With start times announced for five games for far, two are set for prime time kickoffs.

So far, Penn State-Pitt on Sept. 8 and the first Penn State game on a Friday — Sept. 21 at Illinois — are set for night-time kickoffs.

It’s 8 p.m. for the Pitt game, which will air on ABC for the second year in a row, and it’s 9 p.m. (a not-fam-friendly, super-late start) for the Illinois game that will air on Fox Sports 1.

With Ohio State — almost certainly a night game for the White Out on Sept. 29 — still to be scheduled, three of the Penn State’s first five games will be played at night.

Aside from that 9 p.m. Friday game, prime time games are obviously not unusual for blue-and-white faithful. The team played three in 2017, four in 2016, two in 2015 and four in 2014.

Stat standouts

Two of the best, most respected TV sports statisticians in the business (and it’s a small fraternity) are Penn Staters.

Those folks offer notes and tidbits of information to broadcasters during games. It’s an art form to earn the trust of the on-air guys.

That’s why 80-year-old Marty Aronoff, works nearly 300 events per year, and Ben Bouma, a former Penn State club hockey player who helped make Pegula Ice Arena a reality, continue to earn assignments.

Aronoff, who pretty much created the job category, handles college football, the NFL and just about every possible sport.

They’re both solid pros, whose work fans probably appreciate but never overtly notice.

Tuner tidbits

n He’s not first on the depth chart, but former Heisman Trophy winner and Cleveland Browns quarterback Johnny Manziel is trying to make the most of his opportunity with the Hamilton Tiger-Cats in the Canadian Football League. As part of CFL games airing south of the border in the United States, the Tiger-Cats visit the Calgary Stampeders at 7 p.m. Saturday on ESPN2.

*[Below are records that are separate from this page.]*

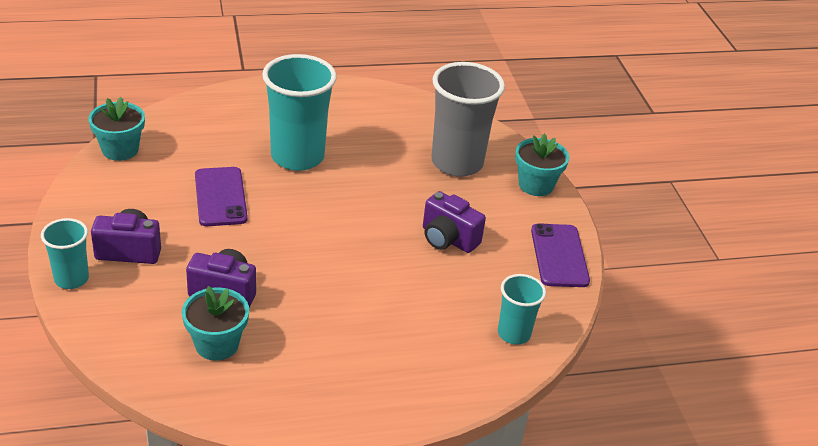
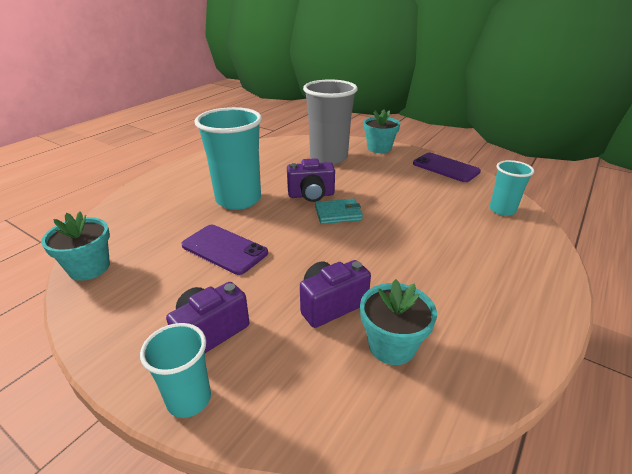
camera: 40 degrees left, 5 degrees down
(355, 228) = (338, 213): none -> turquoise wallet
(448, 239) = (390, 190): purple camera -> purple camera (311, 195)

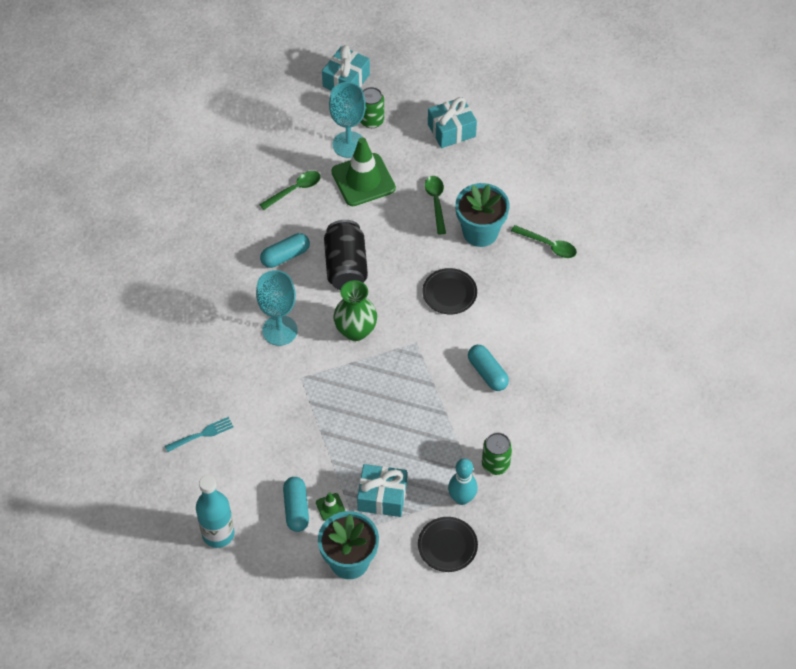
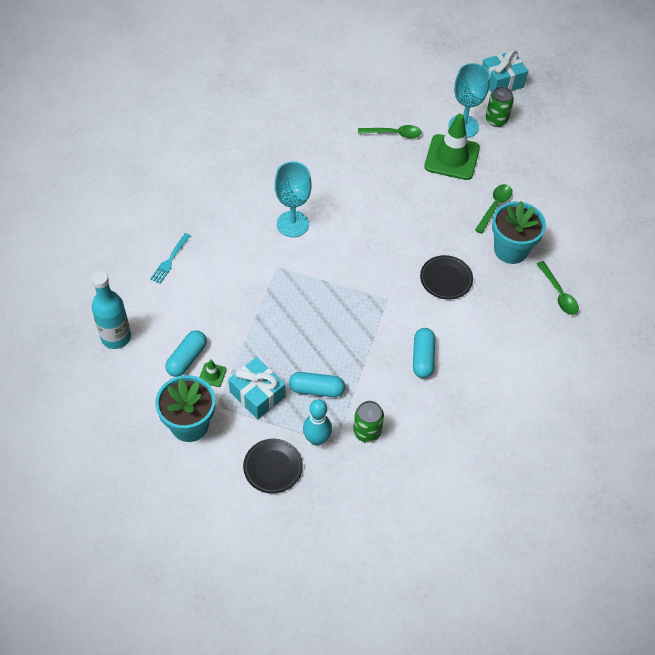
camera: 35 degrees right, 0 degrees up
(201, 435) = (170, 260): turquoise fork -> turquoise fork turned 105 degrees clockwise
(285, 256) = (345, 175): turquoise capsule -> turquoise capsule (316, 389)
(346, 266) = (383, 210): black can -> none
(355, 331) = (348, 260): green vase -> none
(451, 130) = (553, 162): turquoise gift -> none

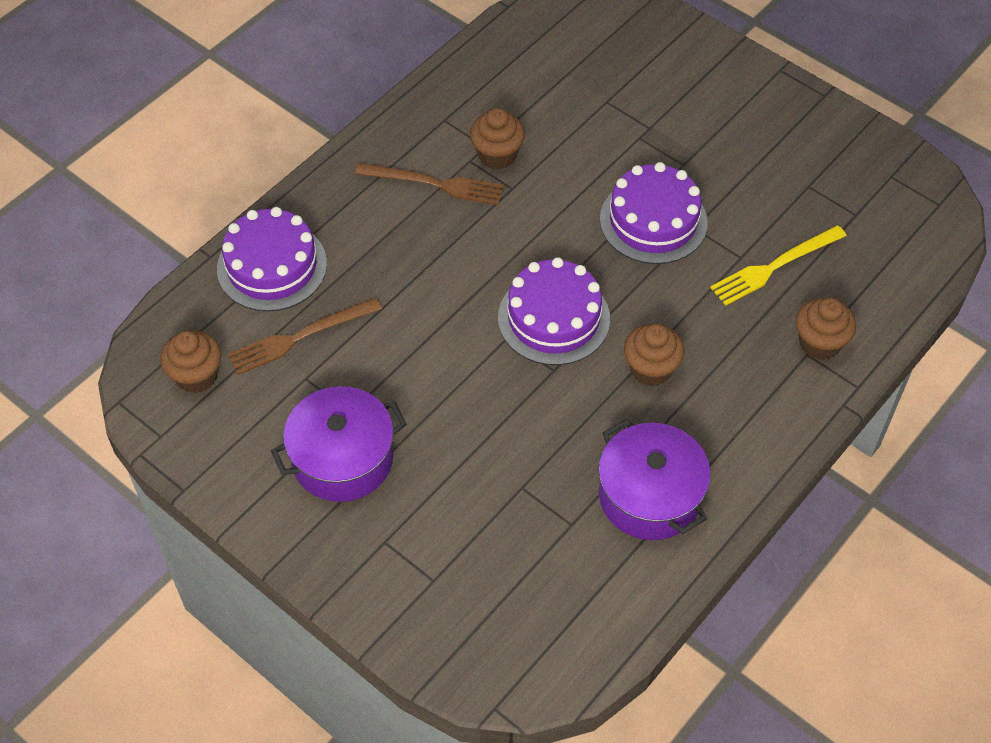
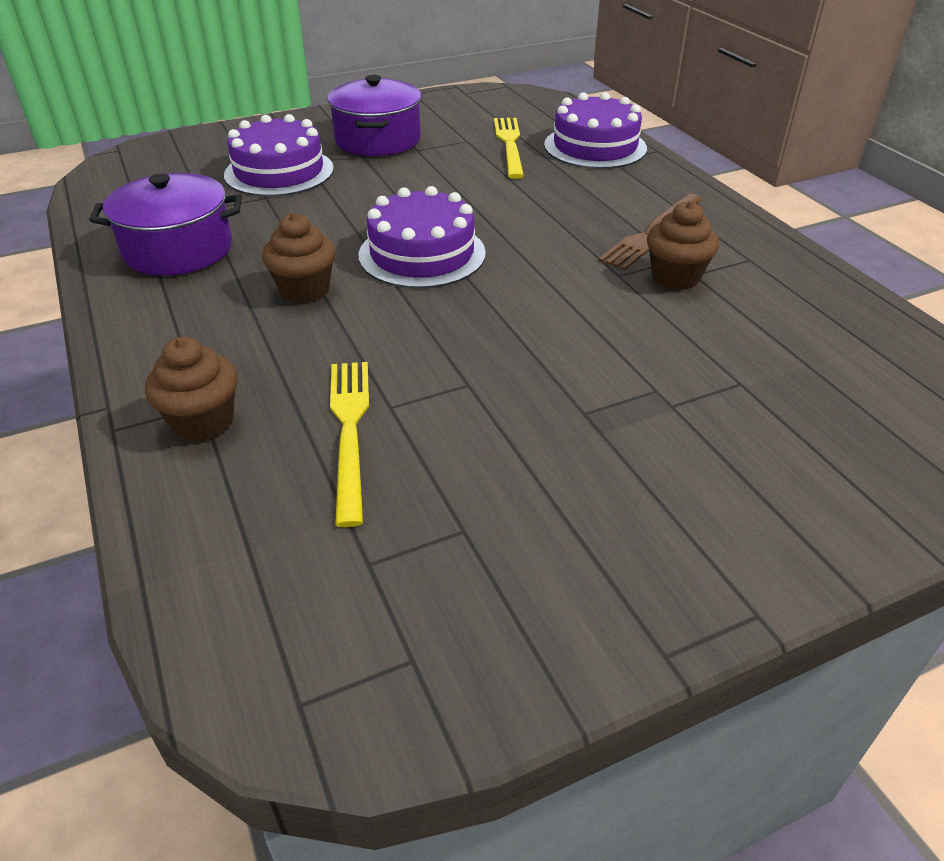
camera: 115 degrees right, 15 degrees down
(196, 376) = (506, 108): brown cupcake -> none
(300, 337) = (509, 145): brown fork -> yellow fork
(653, 221) = (502, 355): purple cake -> purple cake (279, 172)

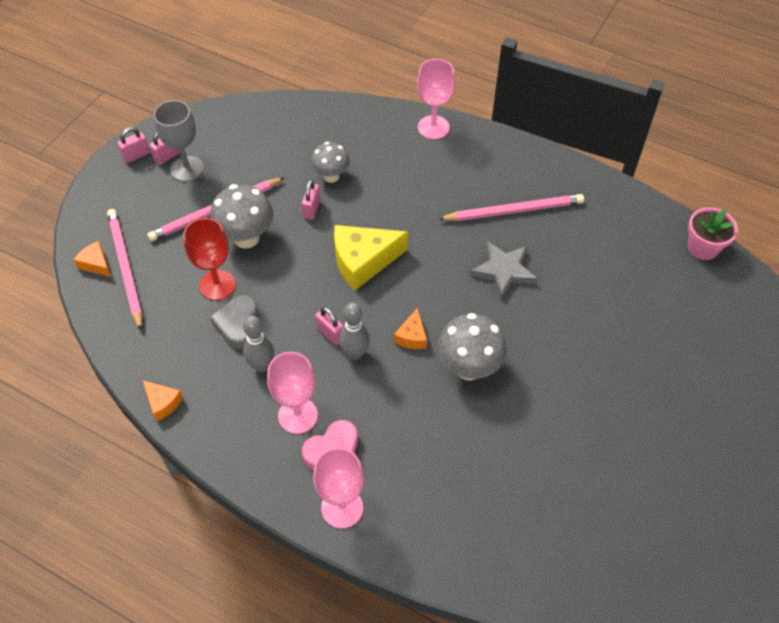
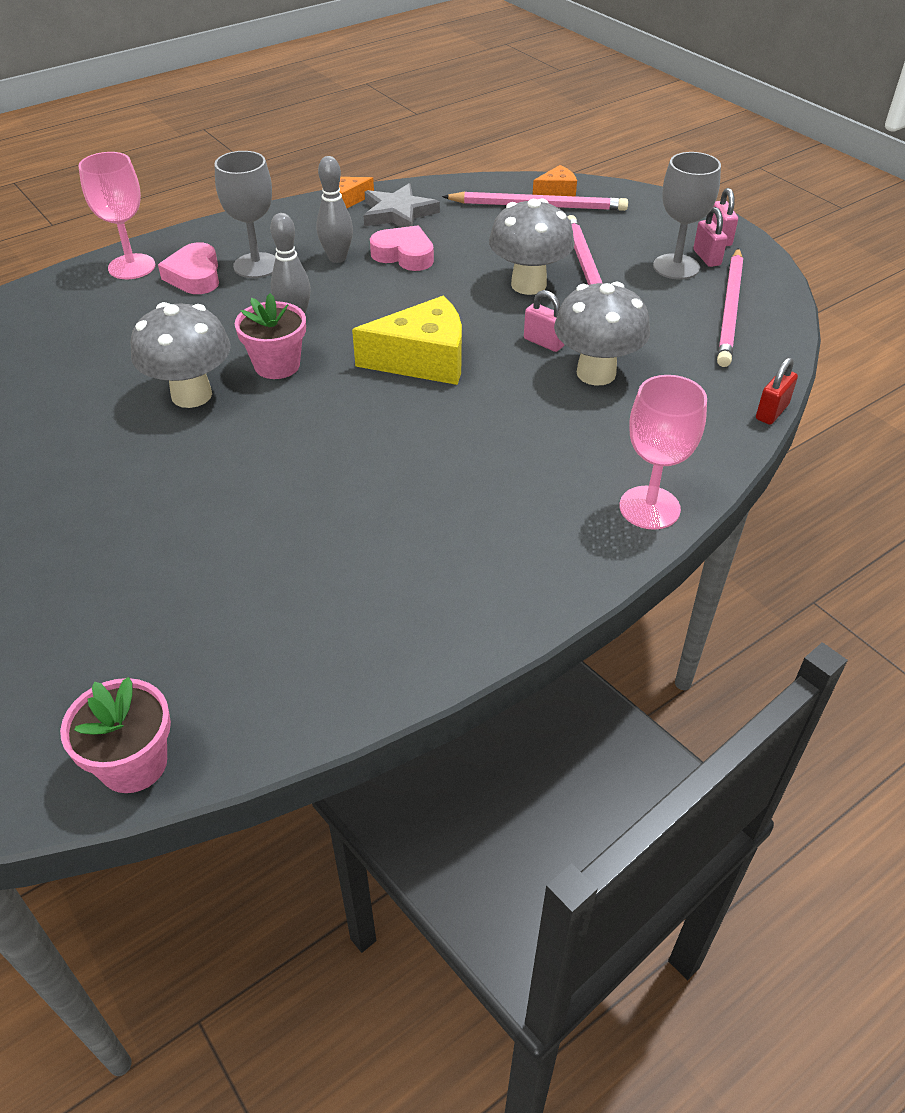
camera: 115 degrees right, 10 degrees down
(217, 285) = (470, 253): red goblet -> none
(238, 324) = (404, 255): grey heart -> pink heart
(298, 415) = (256, 265): pink goblet -> grey goblet
(327, 98) = (771, 412): none -> red padlock
(330, 334) = (337, 309): pink padlock -> none
(331, 176) = (596, 373): grey mushroom -> grey mushroom, size x1.53
(363, 262) = (423, 360): yellow cheese -> yellow cheese turned 75 degrees clockwise
(412, 336) = (277, 365): orange cheese -> pink flower pot
(503, 271) = (304, 479): grey star -> grey star (398, 213)
(514, 211) = (405, 535): pink pencil -> pink pencil (730, 310)

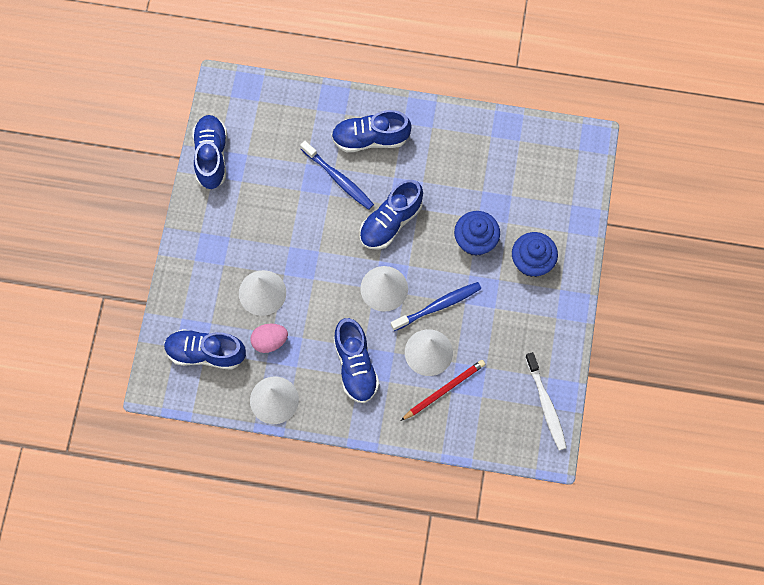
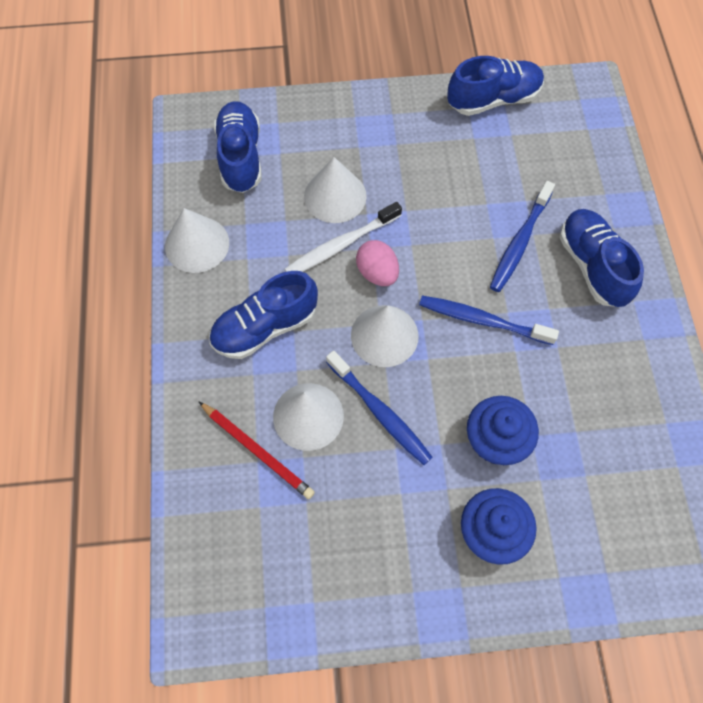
camera: 75 degrees right, 5 degrees down
(269, 341) = (273, 220): pink egg -> pink egg (377, 273)
(390, 222) = (482, 320): blue shoe -> blue toothbrush
(546, 405) = (268, 609): white toothbrush -> white toothbrush (341, 245)

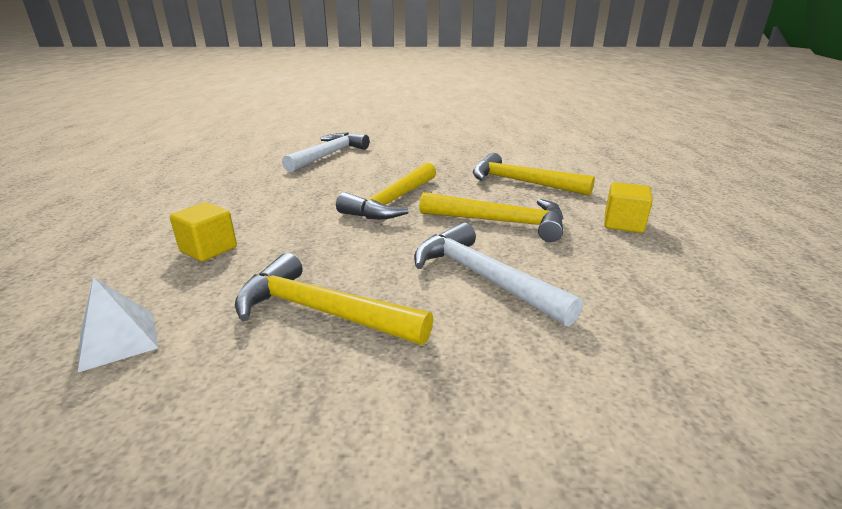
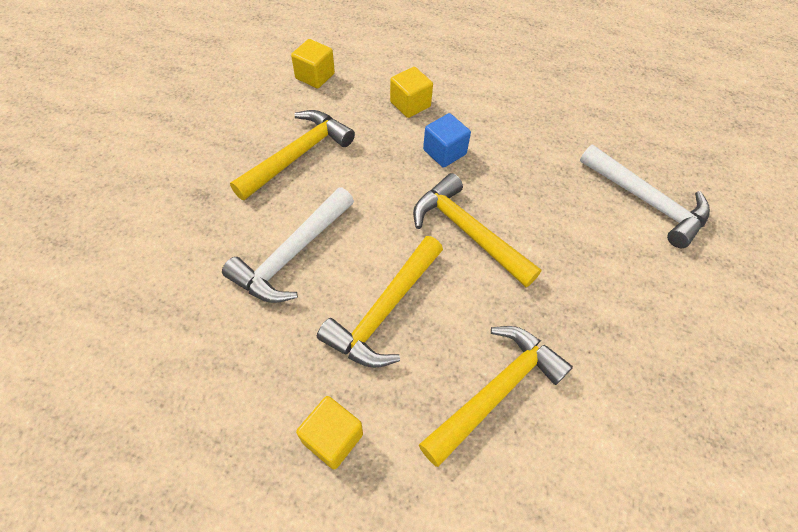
camera: 105 degrees right, 30 degrees up
(118, 340) = (315, 76): white pyramid -> yellow cube
(292, 221) = (444, 152): none -> blue cube
(483, 277) = (292, 254): white hammer -> white hammer turned 150 degrees clockwise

n As much as baseball season arrives at this time of year, college softball just ended its appreciated annual visit to our TV. Plus, ESPN has committed to producing the broadcasts in a high-quality manner. One jarring moment came during the semifinal round, though, as the on-air team noted it was refreshing to see the competitiveness of those involved. It sounded silly, because with men playing any sport it’s hard to believe broadcasters would ever be surprised that those participating were competitive.

n Yes, you’ve seen and will be seeing more of broadcaster Keith Olbermann on ESPN lately, and that’s a good thing because he’s generally good at what he does. As part of his latest deal with ESPN, his sixth separate stint with the network, the 59-year-old Olbermann will host 11 p.m. “SportsCenter” shows about 20 times this year. As long as he sticks to sports, he’ll be super. His knowledge and personality make him strong on TV, and they can also (when too strong) be a liability. Still, it’s good to have him back.